Claire Ceira

Adieux à un pays

par claire le 4 janvier, 2011

I

Nos territoires sont voilés
du tissu de notre vie
et je retrouve dans chaque espace
que je parcours encore (en ce dernier été)
l’amas des jours de ma vie, vécus ici.

Ainsi se fondent les buées en strates dans le soleil baissant
comme se mêlent le sol et l’horizon
comme s’engrènent
dans les sillons les spires de la route
et se dresse dans le fleuve du vent régulier
un arbre au bord d’un champ.

comme les arbres si pareils aux nuages
– mêmes formes et même indifférence –
j’ai laissé dans tes creux tout mon temps.

Des années d’enfants, ce tribut qu’on abandonne avec peine
leurs petites peurs et leurs apprentissages,
et les après-midi à deux, errant
de nom en nom de villages, comme un rébus.

Le regard qui cherche dans le sommet du ciel
et les plongées au fond des combes peuplées d’arbres
herbes lourdes, tourbières.

Aujourd’hui la lumière est raide et forte,
ombres qui soulignent une vert de paradis
l’endroit et l’envers
et s’allongent
au pied de tout ce qui se tient droit. La lumière
coupe raide le bord des maisons
– argile ou rougeur dans l’été qui descend
où chaque fleur pose sa note
exacte sur le vert régnant,
sur les pierres.

Dans tout ce qui m’a soutenue, le crépuscule
les hachures pluvieuses sur les étangs
les ronds des gouttes
sur le vernis de l’eau transparente
et grise et ce parfum
si particulier derrière les usines en ruine
dans les écroulements de craie, les buddleias.

Il fallait que je laisse errer sur toi mon regard, pays
en rester là de mon chemin un peu bancal
et te reconnaître (mais pas vraiment connue, éloignée).
L’eau de tes puits tournants, d’un bleu sombre
pour le vertige du voyageur, qu’il y plonge
la sonde de sa tristesse.

Je pouvais te pénétrer sans être là, comme on habite la chambre de quelqu’un d’autre :
sur son dessus de lit on s’étend, on allume sa lampe.
Ainsi j’ai plongé mes rames dans ton eau,
contournant des îlots
où les roses tombent sans qu’on les voie.

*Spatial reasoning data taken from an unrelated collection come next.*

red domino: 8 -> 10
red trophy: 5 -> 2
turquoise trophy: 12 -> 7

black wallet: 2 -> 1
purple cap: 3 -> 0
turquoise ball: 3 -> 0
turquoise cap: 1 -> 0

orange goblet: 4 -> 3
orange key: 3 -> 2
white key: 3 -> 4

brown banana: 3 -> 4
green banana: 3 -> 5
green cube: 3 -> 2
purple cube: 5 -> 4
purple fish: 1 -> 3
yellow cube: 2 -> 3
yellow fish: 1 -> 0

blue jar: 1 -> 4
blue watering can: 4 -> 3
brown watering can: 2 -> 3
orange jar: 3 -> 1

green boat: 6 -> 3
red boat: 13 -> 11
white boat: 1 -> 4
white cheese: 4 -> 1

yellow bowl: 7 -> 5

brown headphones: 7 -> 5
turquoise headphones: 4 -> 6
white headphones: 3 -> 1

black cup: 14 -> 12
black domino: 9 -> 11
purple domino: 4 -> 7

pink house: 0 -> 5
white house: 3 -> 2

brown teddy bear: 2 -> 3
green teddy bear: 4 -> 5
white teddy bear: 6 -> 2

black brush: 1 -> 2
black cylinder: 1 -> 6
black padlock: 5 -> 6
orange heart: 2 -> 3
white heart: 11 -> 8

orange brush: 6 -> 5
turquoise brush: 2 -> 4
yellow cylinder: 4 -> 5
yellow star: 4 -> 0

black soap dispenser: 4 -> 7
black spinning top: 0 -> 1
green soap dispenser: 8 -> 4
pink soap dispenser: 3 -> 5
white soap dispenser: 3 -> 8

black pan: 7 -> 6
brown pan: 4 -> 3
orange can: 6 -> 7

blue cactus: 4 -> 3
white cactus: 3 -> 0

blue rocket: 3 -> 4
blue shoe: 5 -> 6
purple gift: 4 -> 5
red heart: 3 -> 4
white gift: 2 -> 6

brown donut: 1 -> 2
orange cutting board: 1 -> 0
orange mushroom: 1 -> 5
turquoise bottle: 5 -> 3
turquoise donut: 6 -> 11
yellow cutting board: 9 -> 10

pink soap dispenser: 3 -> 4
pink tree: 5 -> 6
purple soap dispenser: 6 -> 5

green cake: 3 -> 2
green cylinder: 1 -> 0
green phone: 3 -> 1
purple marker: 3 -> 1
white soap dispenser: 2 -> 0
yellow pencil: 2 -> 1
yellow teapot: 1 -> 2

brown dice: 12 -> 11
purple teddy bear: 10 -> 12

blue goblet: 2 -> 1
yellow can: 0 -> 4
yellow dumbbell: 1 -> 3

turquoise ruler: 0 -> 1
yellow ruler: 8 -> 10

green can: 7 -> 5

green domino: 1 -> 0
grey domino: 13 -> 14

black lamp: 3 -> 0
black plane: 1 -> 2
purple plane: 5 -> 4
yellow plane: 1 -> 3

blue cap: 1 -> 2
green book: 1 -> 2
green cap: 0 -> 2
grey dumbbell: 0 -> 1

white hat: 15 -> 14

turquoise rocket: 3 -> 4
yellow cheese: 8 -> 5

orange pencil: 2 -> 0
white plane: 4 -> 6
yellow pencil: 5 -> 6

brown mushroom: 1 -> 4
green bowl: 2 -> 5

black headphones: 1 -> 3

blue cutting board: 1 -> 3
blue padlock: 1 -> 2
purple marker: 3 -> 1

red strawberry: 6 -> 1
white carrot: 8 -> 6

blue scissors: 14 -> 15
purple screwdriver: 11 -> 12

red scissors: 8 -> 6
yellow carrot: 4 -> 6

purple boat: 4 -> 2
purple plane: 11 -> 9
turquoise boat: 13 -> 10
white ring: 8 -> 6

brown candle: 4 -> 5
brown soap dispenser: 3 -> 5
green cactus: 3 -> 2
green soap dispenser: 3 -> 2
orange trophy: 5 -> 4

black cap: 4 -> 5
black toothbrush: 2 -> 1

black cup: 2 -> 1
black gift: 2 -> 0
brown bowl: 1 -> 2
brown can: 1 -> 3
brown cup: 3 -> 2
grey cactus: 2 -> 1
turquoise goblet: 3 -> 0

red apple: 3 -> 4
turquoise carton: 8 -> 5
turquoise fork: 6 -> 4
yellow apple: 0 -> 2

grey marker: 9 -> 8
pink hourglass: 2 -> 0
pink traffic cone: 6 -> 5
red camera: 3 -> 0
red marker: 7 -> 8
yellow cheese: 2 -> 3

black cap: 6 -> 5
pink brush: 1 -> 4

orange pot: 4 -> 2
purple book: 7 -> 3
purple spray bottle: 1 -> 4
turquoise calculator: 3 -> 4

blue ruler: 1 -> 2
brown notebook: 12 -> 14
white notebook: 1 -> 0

Il fallait rester dans cette fente d’où tout est vu,
que je glisse entre les lieux et les gens,
qu’à rien je ne me mêle
entièrement que je ne laisse rien

sinon mon temps, ma vie
dans chaque page de tes paysages.
Car chaque pays a son vide
particulier.

II

Pays, où j’erre en esprit
souvent quelque chose m’apparaît,
dissous
dans le mélange de tes eaux

– malgré la tristesse dont on t’accuse, dont toi-même t’accuses.

Alors rien ne vaut pour moi
l’ourlet bruni de tes côtés
tes champs labourés sous les nuages.

Et rien ne vaut parfois ta pauvreté, ces corbeaux planant en recherche,
les peurs, et ces visages pris
dans des filiation brouillées,
les mots lâchés malgré soi,
dont on est surpris,
les longues et râpeuses collines, de craie trempée –
les ZUP établies sur rien.

des maisons de brique sanguine, sans ornement
en files dans les villages
sous le grand ciel bleuissant du soir
et au flanc de falaises penchées, des pâtis
d’herbe pelée et de fleurs rares, minuscules.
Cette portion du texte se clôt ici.